ALORS | Ne pas laisser de trace

Chez des artificiers chinois. Le plus loin possible de Vienne. Pas un bang. Ni le fizz des fusées. Surtout pas. Plutôt un son en creux, qui s’absente, qui s’avale lui-même. Un puff et surtout son écho. Un très long écho de fumée. À Londres, à Paris également, des boutiques pour ce genre de nécessités. Au comptoir, les personnes les plus patientes, compréhensives et désintéressées qui se puissent trouver. Une détonation, légère, mais une détonation tout de même est inévitable. Un clac, lointain coup de fouet, juste avant le puff et tous les f qui s’ensuivent, presque simultanément. C’est à Shanghai qu’il trouve finalement le système le plus concluant.
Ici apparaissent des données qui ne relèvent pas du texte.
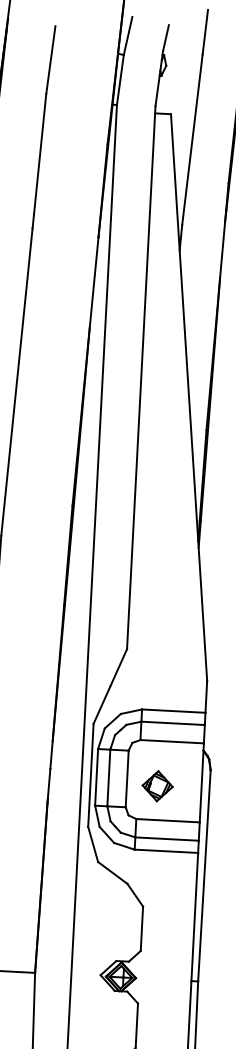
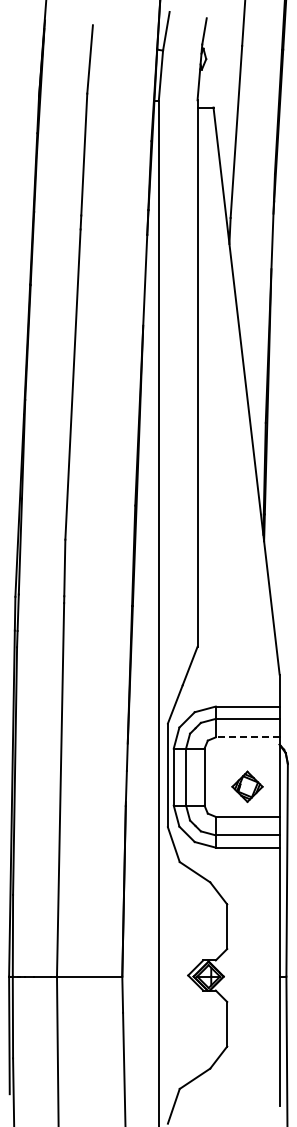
line: (171, 741) -> (247, 737), solid -> dashed
part: (157, 785) -> (247, 786), moved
Ne pas laisser de trace, c’est forcément admettre certaines personnes dans la confidence, mais une confidence morcelée, fragmentaire, menteuse. Les essais sont effectués au vu et au su de tout le personnel. Qui s’ébahit, qui trouve l’artifice grossier, qui rit d’avance de la surprise des invités, de la frayeur des dames dont les nerfs surchauffés feront de ce petit claquement une explosion, de la paranoïa des grands patrons déboussolés par une soirée d’errance, suffoquant dans ce petit nuage de fumée…

Ne pas laisser de trace : l’éther de la routine est essentiel. Soir après soir, en haut de l’escalier, clac, pffffff, Selim disparaît derrière l’écran de fumée. Il est déjà parti quand le détonateur s’enclenche, mais l’illusion joue en sa faveur, la mémoire immédiate du parterre réécrit la sortie sous sa dictée. La partie était perdue d’avance : quand le carton d’invitation est arrivé, c’était déjà trop tard et la fumée le leur révèlent, dernière épiphanie de cette interminable nuit. Combien de temps leur faudra-t-il encore pour réaliser qu’ils n’ont même pas eu l’occasion de jouer cette partie ? Dès lors qu’ils ont eu vent de l’existence du Sérail, dès que le désir les en a effleurés, bouche-à-oreille, allusion vague, regards entendus, les jeux étaient faits déjà.
Après leur départ, Selim se tient toujours en coulisse avec son cigare, pour féliciter le personnel, souhaiter la bonne nuit, serrer la main…

Ne pas laisser de trace c’est endormir la méfiance du Cliquetis avec les herbes de la Soigneuse et la vigilance de la Soigneuse avec des vœux de longévité qui l’accaparent depuis des semaines. Soir après soir, pendant des mois, la détonation, l’écran de fumée, la disparition, le jeu consterné des complices, l’effarement des invités, la fin de partie en coulisse après leur départ. Soir après soir avec une régularité pendulaire : chaque fois, la détonation du lendemain s’écarte imperceptiblement de l’horaire de celle de la veille. On ferme boutique bien après trois heures du matin, mais l’hiver est en marche et c’est toujours davantage la nuit.

Enfin, une seule fois, à la Saint-Jean de décembre, clac, pffffffffff… Toutes les portes sont fermées, les coulisses, vides. Le personnel ne s’en apercevra que dans quelques minutes, pour l’instant, il est occupé à jouer la disparition de Selim dans un nuage de fumée.